Ao vivermos reféns de pradrões antigos, de impressões Kármicas sub-conscientes que acumulam ilusões de vidas passadas e emoções não resolvidas, falhamos em reconhecer a nossa verdadeira natureza, nunca afetada, e falhamos em reconhecer a luz virtuosa em cada pessoa ou evento, em aceitar o propósito espiritual dos acontecimentos e manifestações neste mundo com o seu potencial para nos despertar para a condução mais elevada.
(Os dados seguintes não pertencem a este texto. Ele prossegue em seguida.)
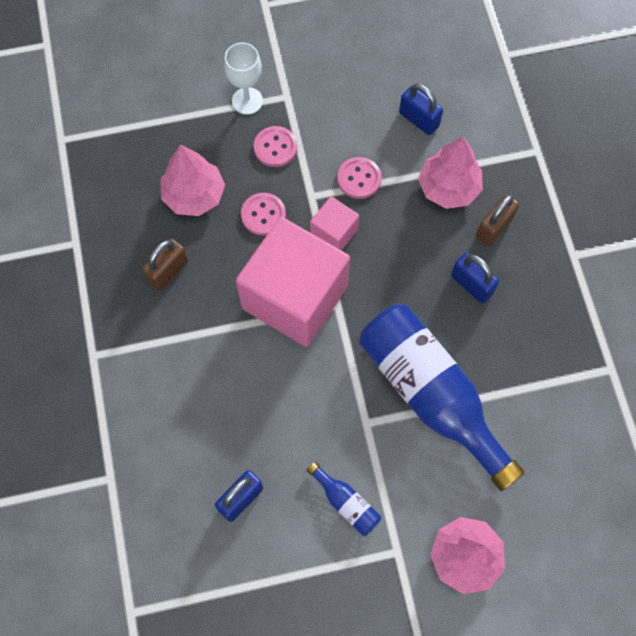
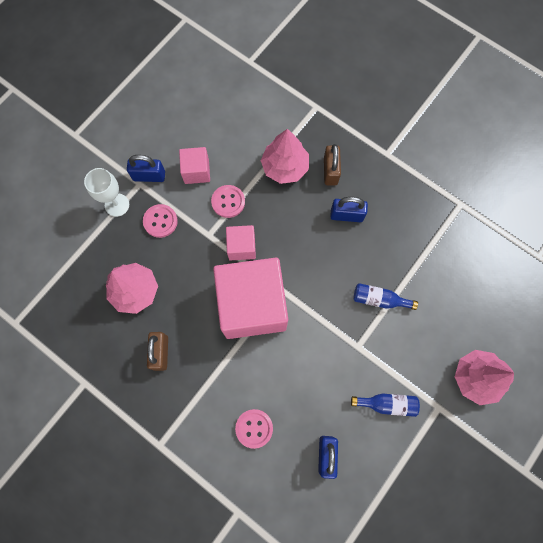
camera: 40 degrees left, 5 degrees up
(263, 215) = (189, 269): pink button -> pink button (254, 428)
(353, 126) = (196, 171): none -> pink cube
(419, 119) = (232, 138): blue padlock -> blue padlock (149, 176)
(431, 395) = (379, 299): blue bottle -> blue bottle, size x0.41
É por isto que te escrevo hoje.

Kshama não significa perdoar alguém ou algo pelos erros ou ofensas que nos causaram. Não significa reprimir ou ignorar essa dor. Kshama é a vibração da aceitação. A prática do perdão é essencial para vivermos no presente.
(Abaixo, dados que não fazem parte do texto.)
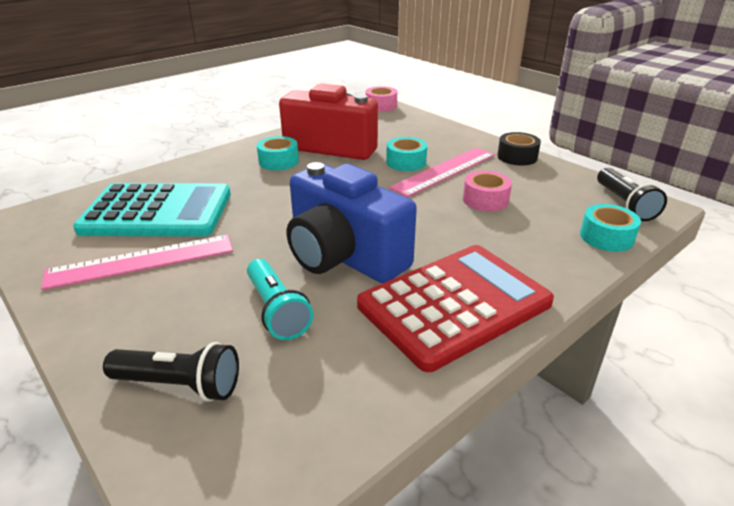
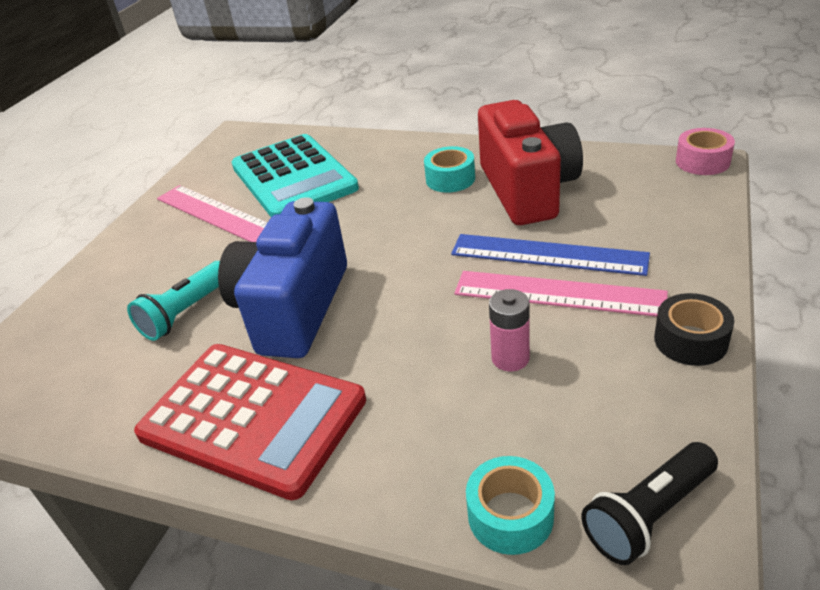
camera: 65 degrees right, 5 degrees up
(180, 385) = (79, 315): black flashlight -> none
(406, 162) = (548, 255): turquoise tape -> blue ruler
(485, 200) = (510, 358): pink tape -> pink battery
Perdoar encurta a distância entre a mente consciente e a consciência divina.

Kshama é vital para vivermos o nosso Dharma, o nosso propósito mais elevado.
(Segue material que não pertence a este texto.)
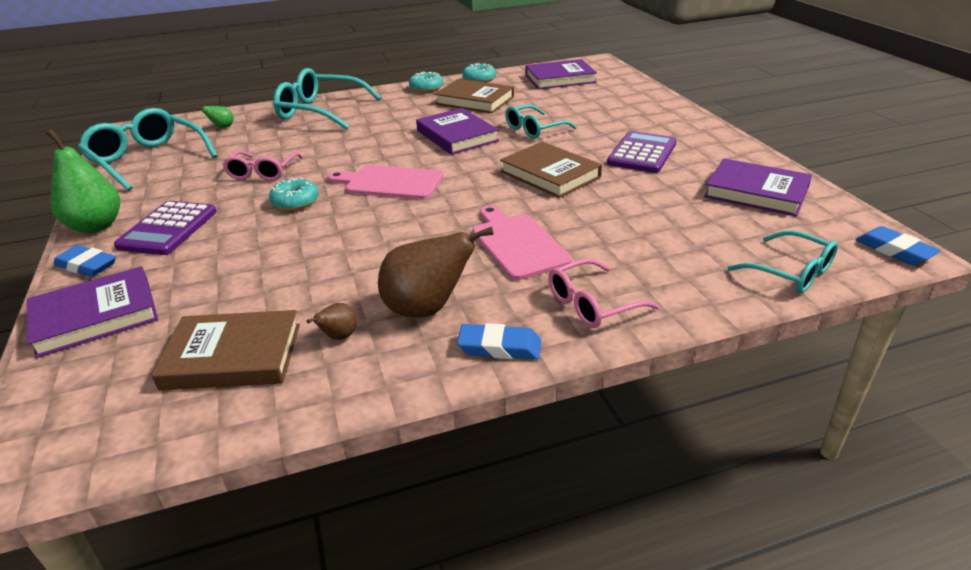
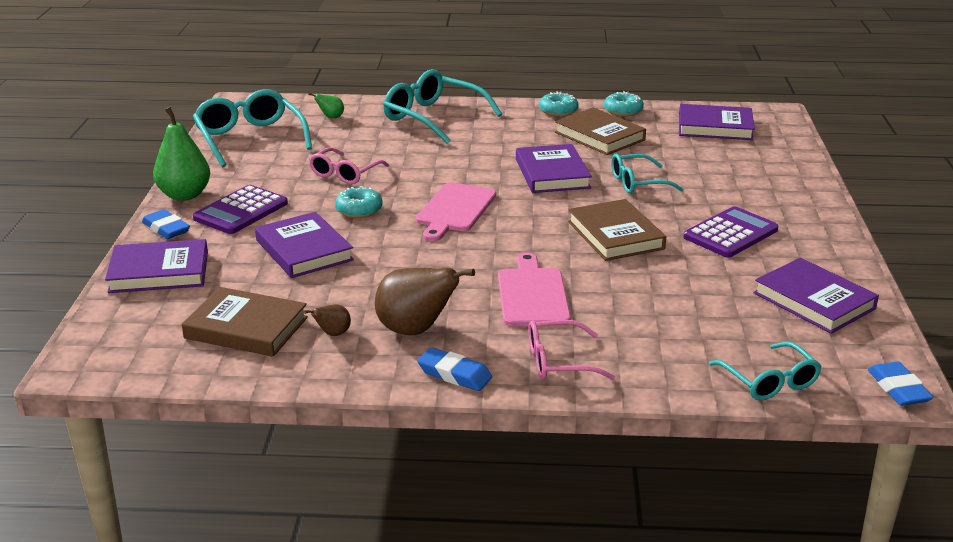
camera: 20 degrees right, 5 degrees down
(258, 253) = (304, 250): none -> purple book
(390, 183) = (455, 210): pink cutting board -> pink cutting board turned 105 degrees counterclockwise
Quando o sábio Patanjali começa o seu tratado sobre o Yoga, o seu primeiro sutra é: Agora, o ensinamento do Yoga.

Agora, é onde podemos fazer as pazes com tudo e fundir-nos com o fluxo natural da vida. Agora é o momento mais auspicioso, a única bênção!

Como sabemos temos 2 ramos do nosso sistema nervoso: o simpático que é o que responde entre luta ou fuga, e o parassimpático, que nos ajuda a relaxar e digerir. O simpático, alimentado pelos ressentimentos e raiva, faz emergir a adrenalina que aumenta a pressão arterial, aumenta o ritmo cardíaco, contraindo os nossos músculos até estarmos prontos para agir. Os padrões de ressentimentos e mágoas, fazem-nos relembrar as situações dolorosas, e o sistema nervoso simpático não entende que esta não é uma ameaça neste momento e por isso ativa recorrentemente o mecanismo de luta ou fuga para nos proteger. Como não conseguimos sair deste padrão, ficamos exaustos, acumulamos tensões musculares que se transformam em dores crónicas e sofremos. O perdão ativa a confiança e o amor-próprio, ativa o parassimpático e a tranquilidade.

Quanto mais clara e presente estiver a nossa mente, menos experiências desagradáveis atrai. A nossa vontade é normalmente serva dos sentidos e da mente sub-consciente - ora impulsiva, teimosa e dispersa, ora ausente ou apática, flutuando pelo passado ou pelas preocupações sobre o futuro. Desta forma a nossa vontade enfraquece, e gatilha o medo e a ansiedade, dispersando a nossa energia mental.

Uma mente indisciplinada carece de atenção e de força.

Pensamentos positivos fortalecem a mente elevando-a acima das suas distrações.

O formato do Yoga oferece-nos a possibilidade, não de fugir, mas de fazer as pazes com tudo. A prática de yoga ideal é aquela em que o praticante permanece imerso no seu vaso sagrado, momento a momento, sem esperar nada em cada respiração, testemunhando tudo o que emerge desta prática, sem preferências. Se emerge o pânico, observa o pânico, se emerge a alegria, observa a alegria, mas não luta contra o negativo e nem se apega ao positivo. Simplesmente habita a experiência como é.

Trata-se mais de escutar do que ditar o que quero experimentar, porque se fugirmos das experiências negativas que têm a sua base em memórias do passado, estamos a ditar que o passado governa a nossa vida.

O Yoga é por isso, não só uma técnica de meditação, mas também uma forma de vida, a experiência da nossa verdadeira natureza, independente do que não podemos mudar no momento.

Tornamo-nos aquilo em que meditamos. Transportamos até à mais recôndita sombra esta atitude de Kshama, até o prana fluir pelos novos canais de luz e não pelos antigos, transformando-nos e a todas as experiências que atraímos. Todo o sistema nervoso é recalibrado por esta transformação. Samskaras destrutivos que libertam toxinas como a raiva, e reprimem a nossa vitalidade são substituídos por samskaras positivos como a compaixão e paciência que nos protegem e curam, que melhoram o nosso sistema imunitário.

O progresso vem chegando para aqueles que se entregam ao seu maior propósito.